IPP is a service, protocol, or whatever we call it that
"runs on top of " HTTP as a transport, substrate,layer or
whatever we call that.
Instead of setting up IPP to be filtered at the HTTP level,
we're asking it to be filtered at the TCP level, which is
two levels down.
Its like we're creating a new instance of HTTP on port XXX
which is underneath IPP called HTTPI.. We're claiming that
its a different HTTP than the HTTP that runs on port 80.
I'll mention again my RPC analogy.

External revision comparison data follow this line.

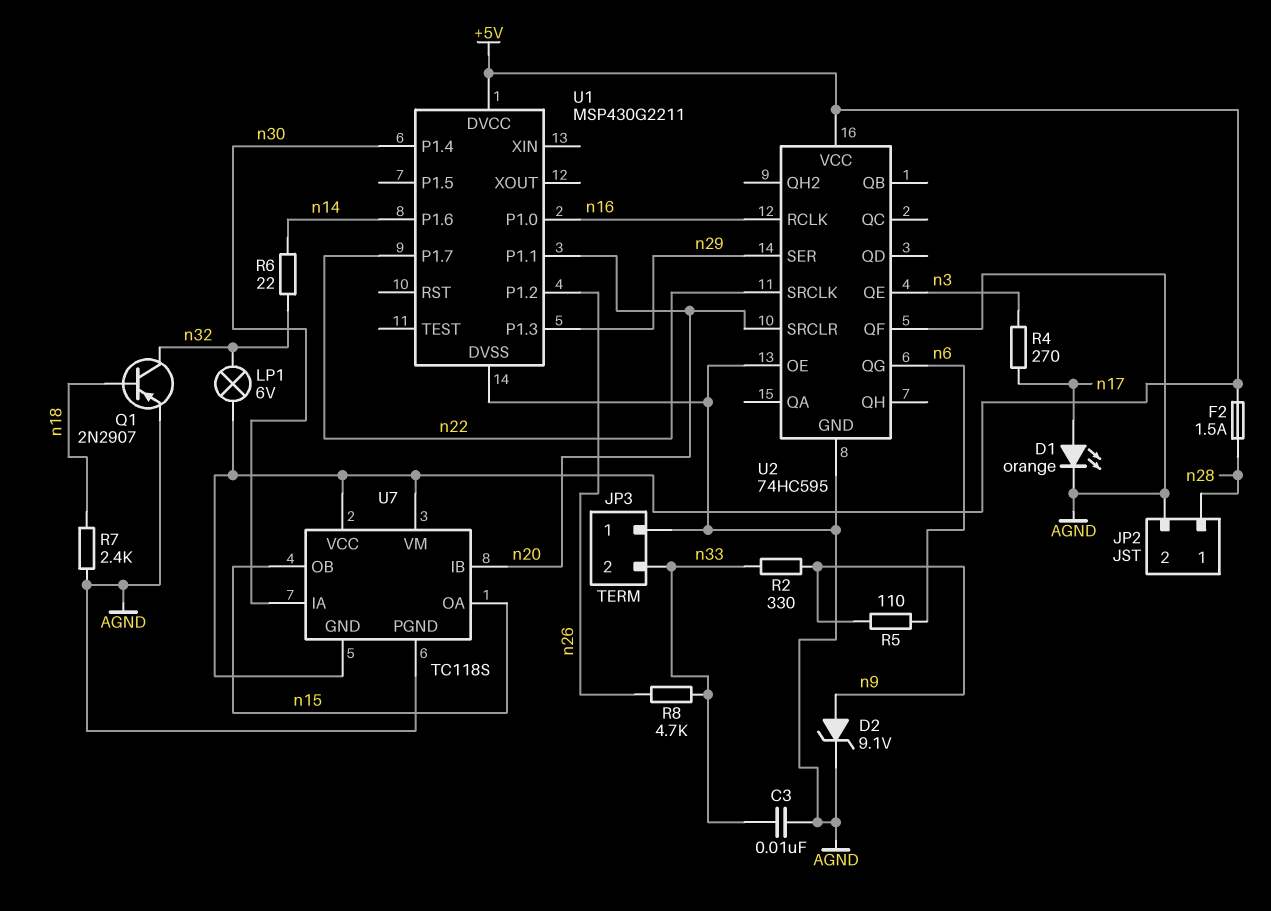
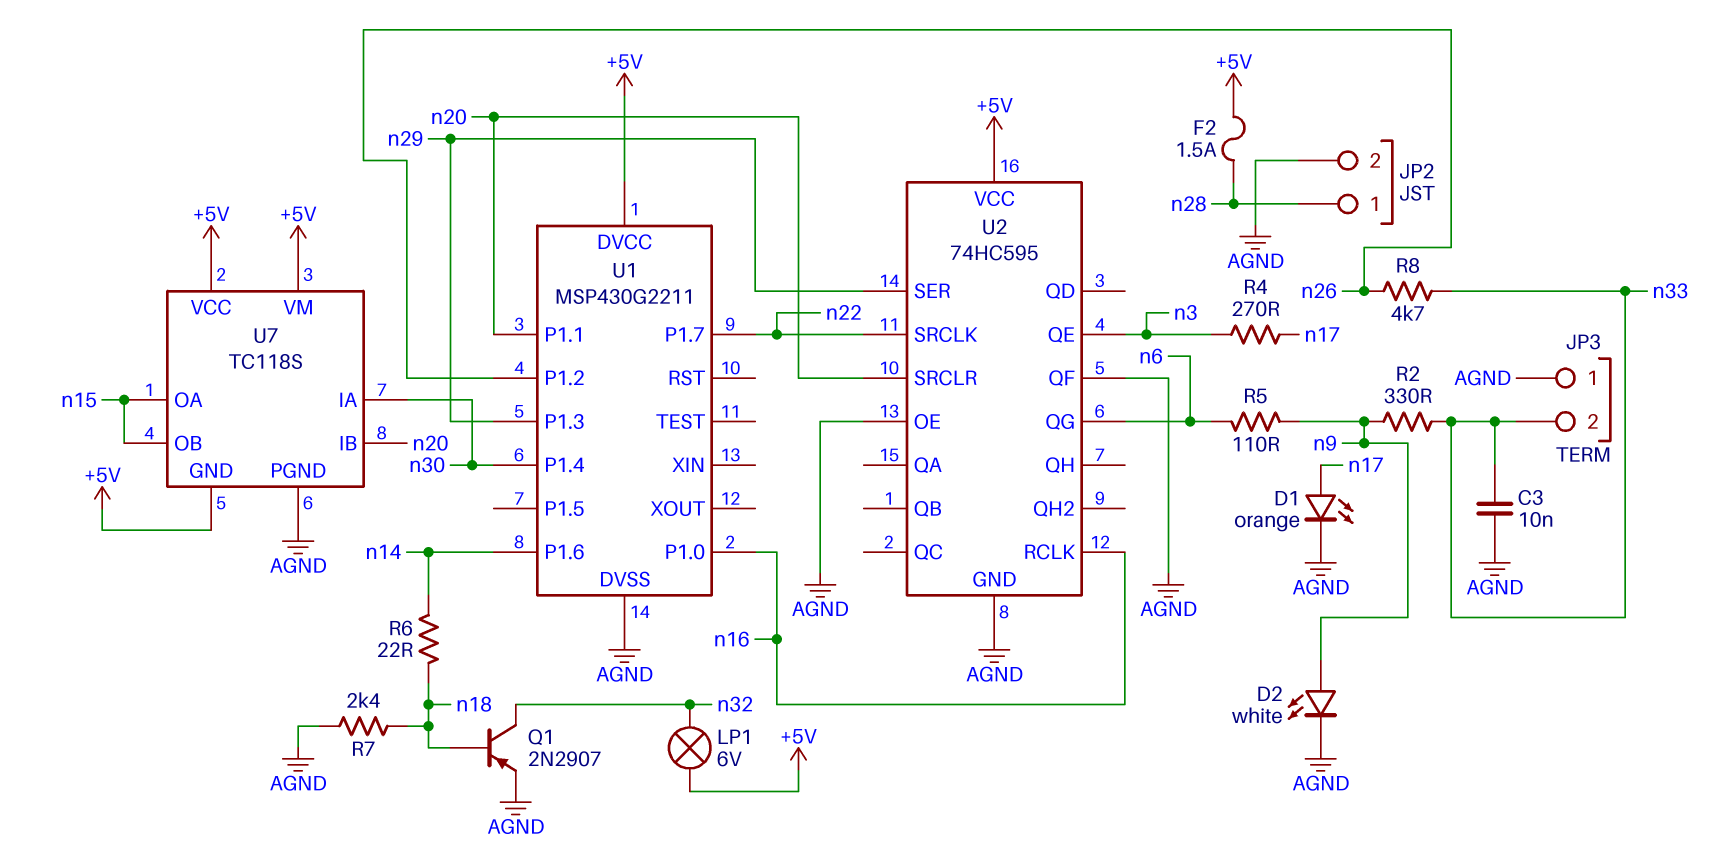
D2: zener 9.1V (A n9, K AGND) -> LED white (A n9, K AGND)
R6: 22 (n14, n32) -> 22 (n14, n18)

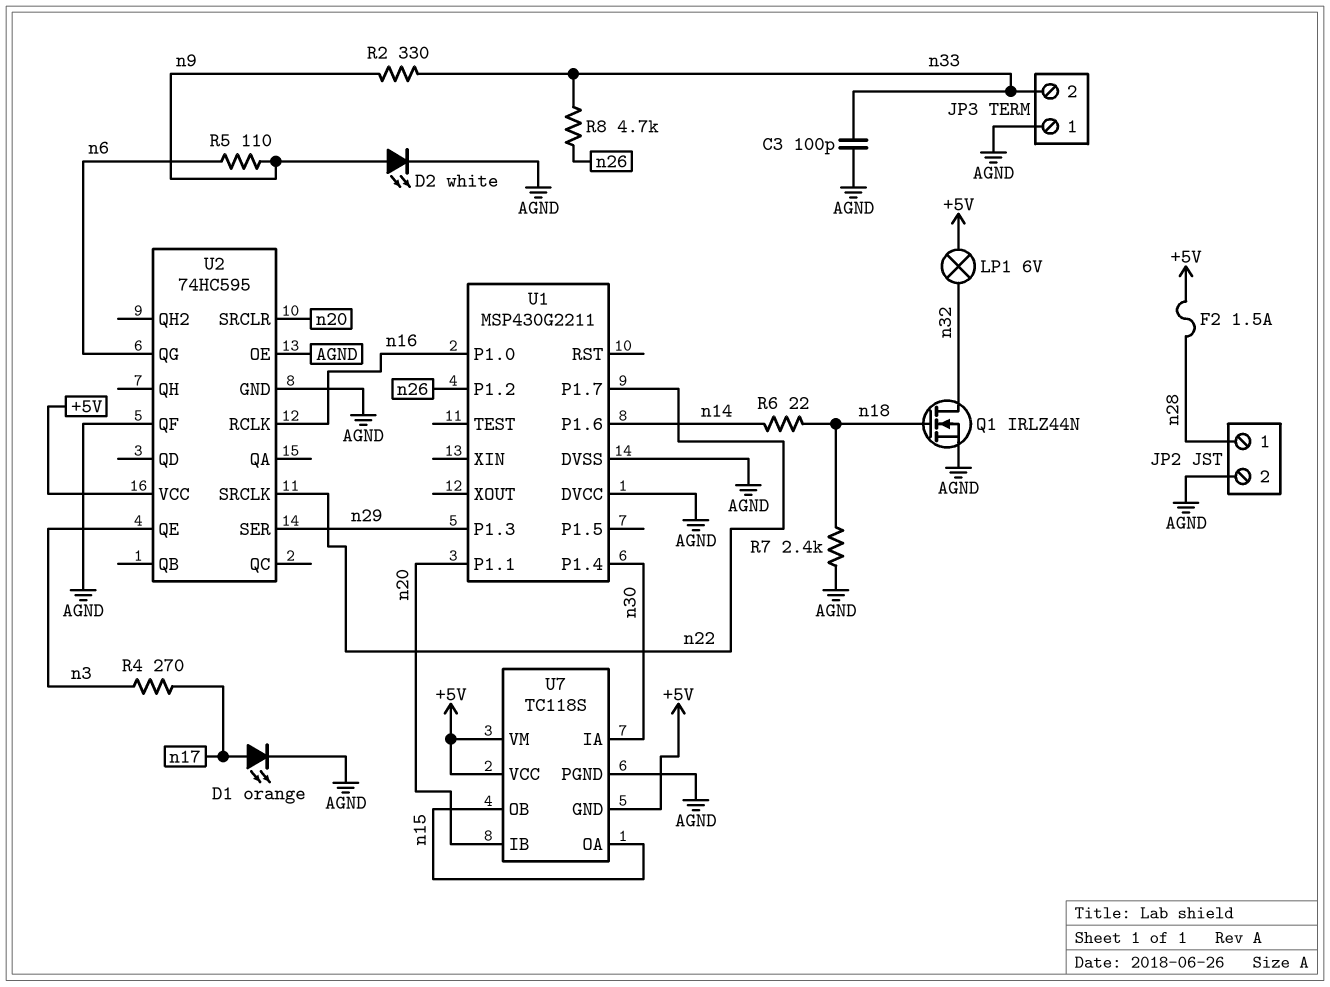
C3: 10nF (AGND, n33) -> 100pF (AGND, n33)
Q1: PNP 2N2907 (B n18, C n32, E AGND) -> NMOS IRLZ44N (G n18, D n32, S AGND)
U1 pin DVCC: +5V -> AGND

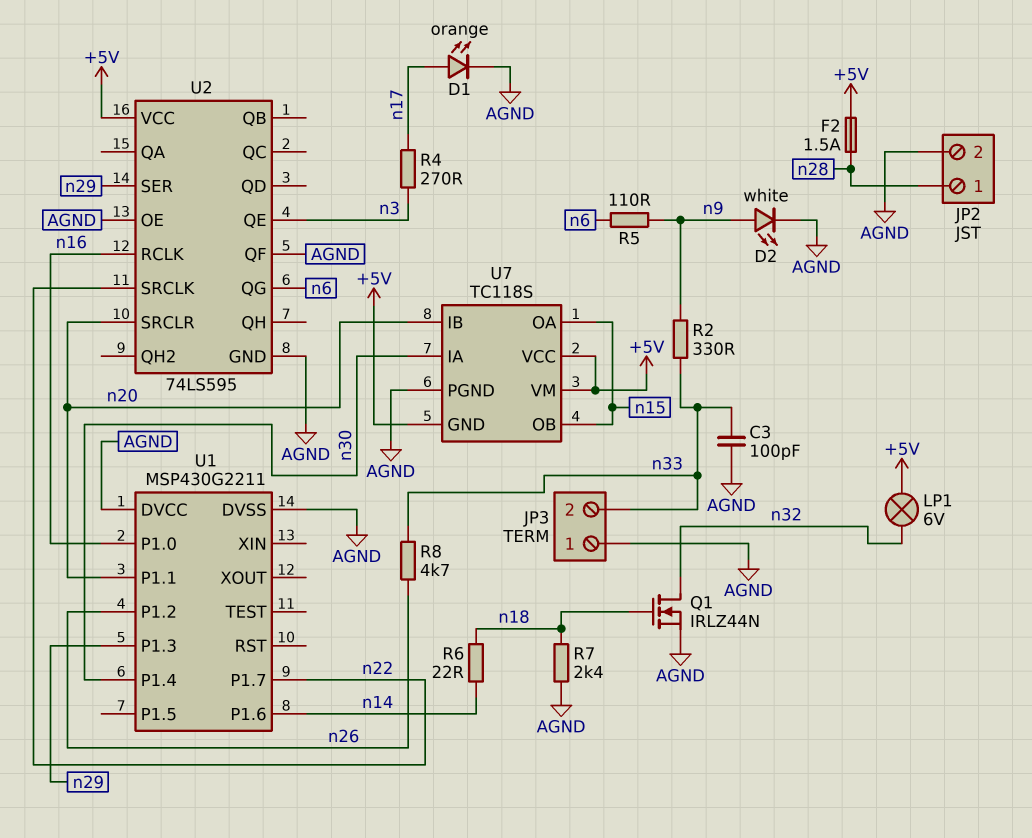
U2: 74HC595 -> 74LS595

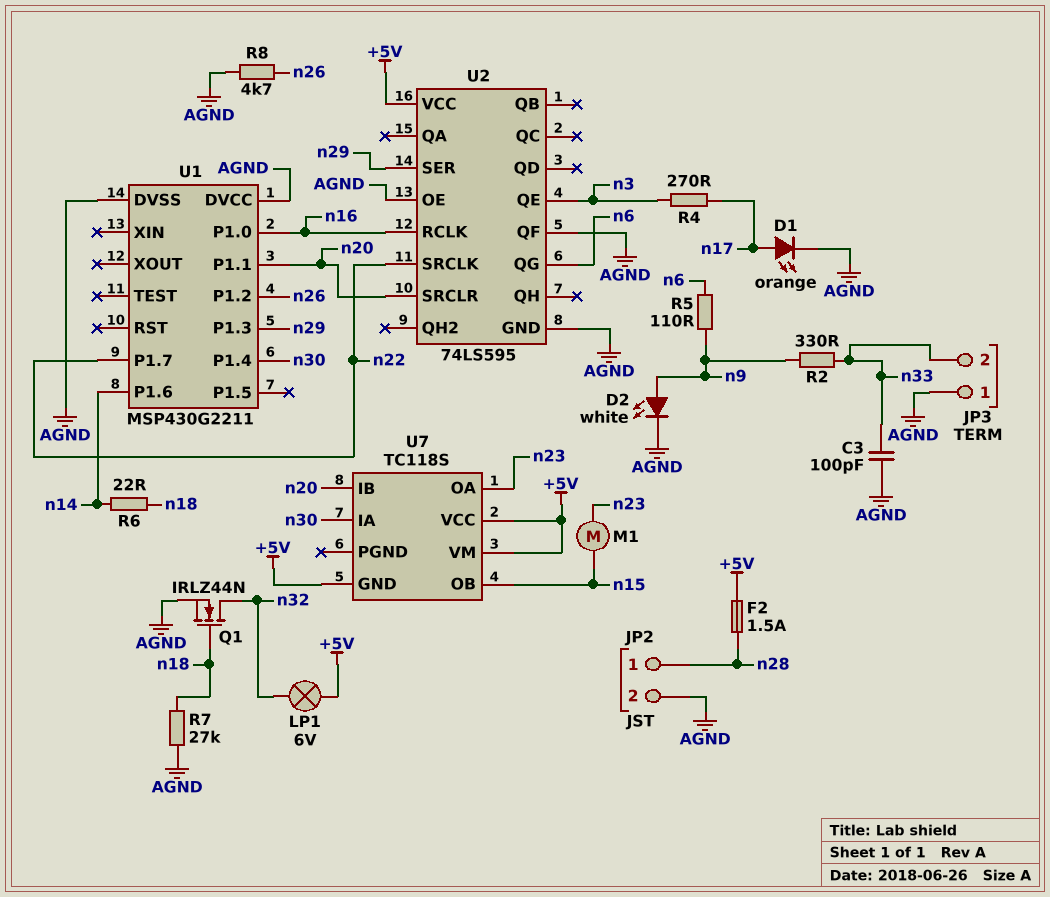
M1: none -> motor (n15, n23)
R7: 2.4k (AGND, n18) -> 27k (AGND, n18)
R8: 4.7k (n26, n33) -> 4.7k (AGND, n26)
U7 pin OA: n15 -> n23
U7 pin PGND: AGND -> none

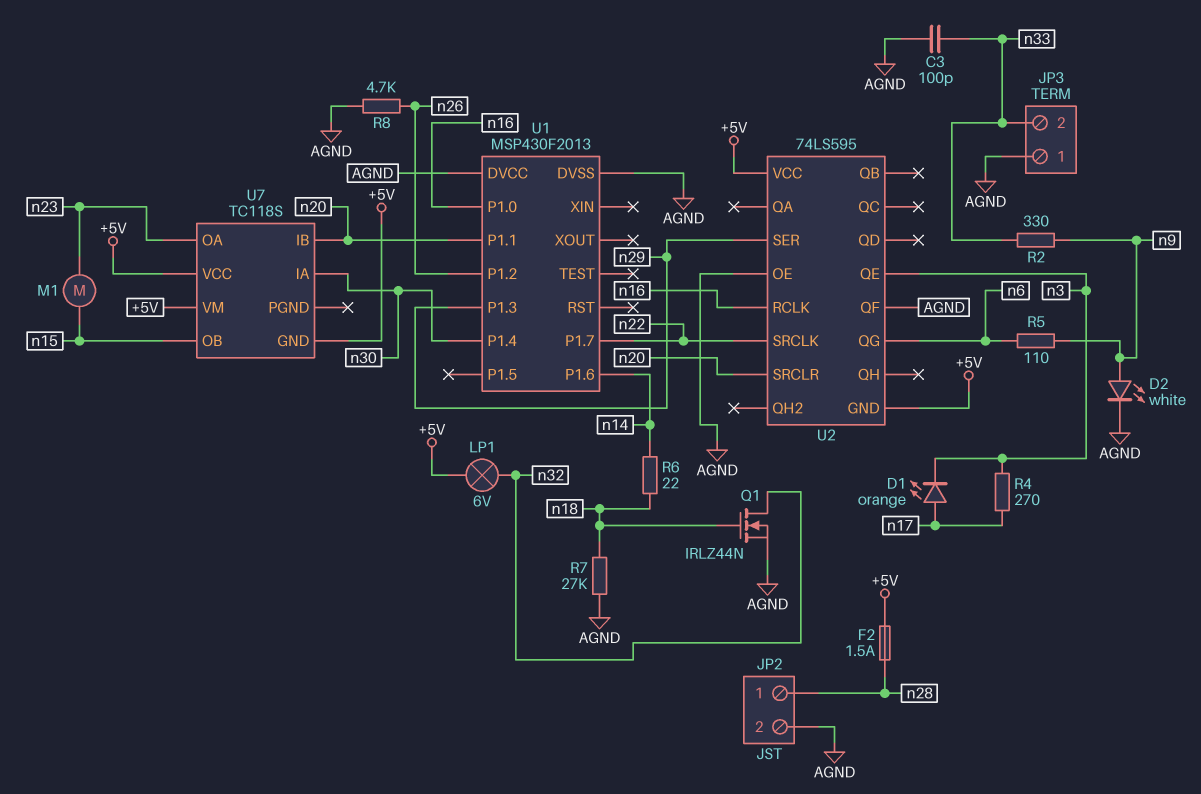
D1: LED orange (A n17, K AGND) -> LED orange (A n17, K n3)
U1: MSP430G2211 -> MSP430F2013
U2 pin GND: AGND -> +5V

New RPC protocols
allow themselves to be filtered by using the semantics
(program no) of RPC. An intelligent RPC proxy or firewall
knows to recognize the different RPC protocols (NFS,NIS)
by looking at the RPC information such as program no.
To move this analogy into what we're saying, its like
we're saying that for NXS (a new RPC based file share protocol),
you run a new portmapper on a port other than 111, lets say
on port YYY. Now firewalls filter based on this port instead
of the perfectly reasonable program no.
(I think we're going to create a mess that will make
firewall/proxies lives harder instead of easier)
Basic HTTP provides
GET a uri
PUT a uri
(and others)
A proxy can filter different actions effectively without
ever needing to look beyond the HTTP layer by looking
at the method.
Why cant
PRINT a uri
fit right into this simple model with a PRINT method?
> As long as IPP is run on a separate port, I'm pretty ambivalent
> about PRINT vs. POST.
>> Keith
>